What To Look For In A Basic Mediation Training


by Diane J. Levin

March 2005

Diane J. Levin As a practicing mediator, I frequently get phone calls from people who are interested in becoming mediators themselves. These people are motivated by a desire to help others, to transition into a more satisfying career, or to learn skills to help them do their current jobs more effectively. They come to me for help in finding a place where they can get training to help them achieve their goals.

What I typically discover is that the vast majority of these individuals do not know what questions they should be asking to help them choose the best training possible. They have no idea what they should be looking for in a training program. And that's a big problem. While there are excellent programs providing mediation training, there are also some training programs that are woefully inadequate.

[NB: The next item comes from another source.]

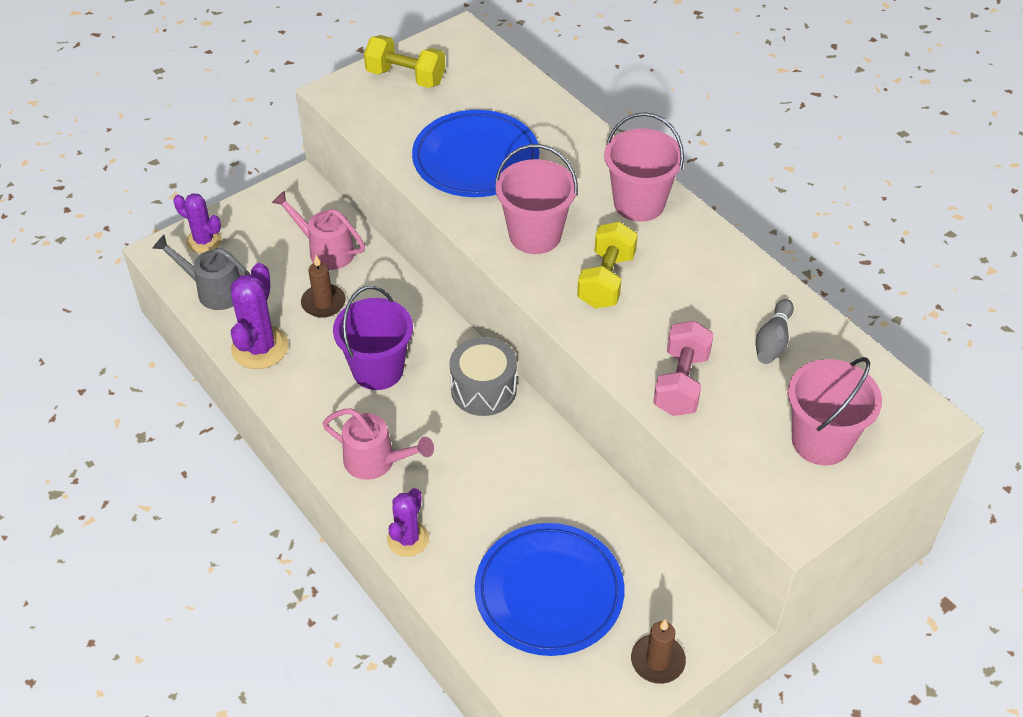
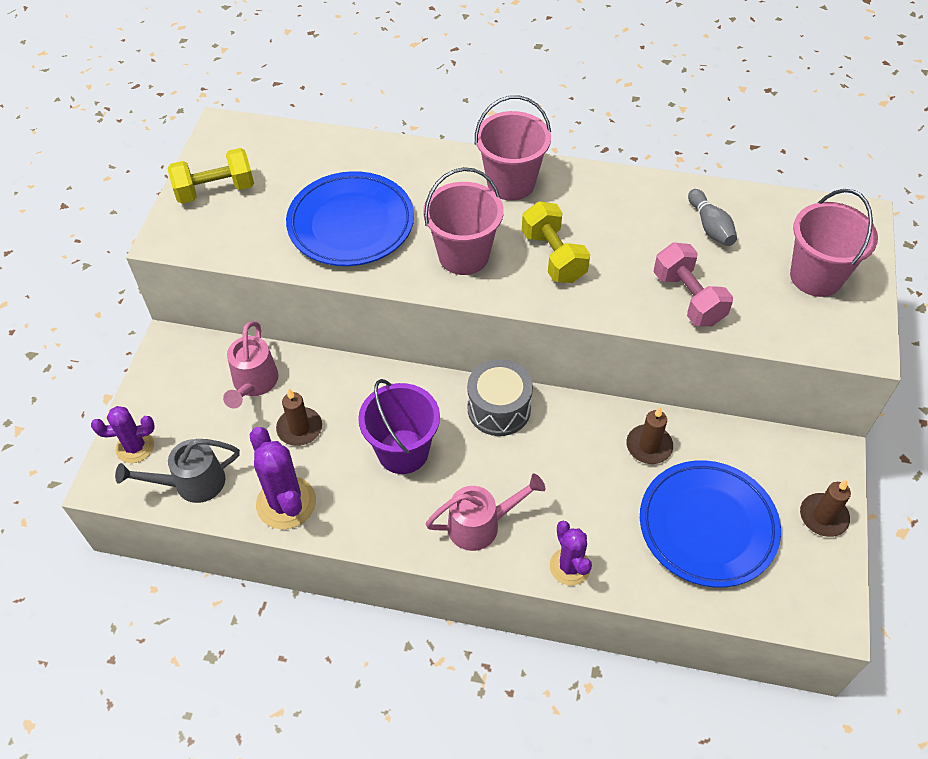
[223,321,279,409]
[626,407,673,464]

My purpose in writing this article is to raise public awareness of the importance of doing your homework when it comes to making decisions regarding choosing a mediation training. Taking a mediation training constitutes an investment in your professional development, representing an important commitment of both time and money. The last thing you want is to waste either one of those precious commodities.

If you are interested in undergoing training to become a mediator, be an educated consumer and research trainers and training programs carefully before making a commitment. The following questions were developed to assist you in gathering the information you will need to make an informed decision regarding the selection of an appropriate mediation training program.

1. What preliminary questions should I ask?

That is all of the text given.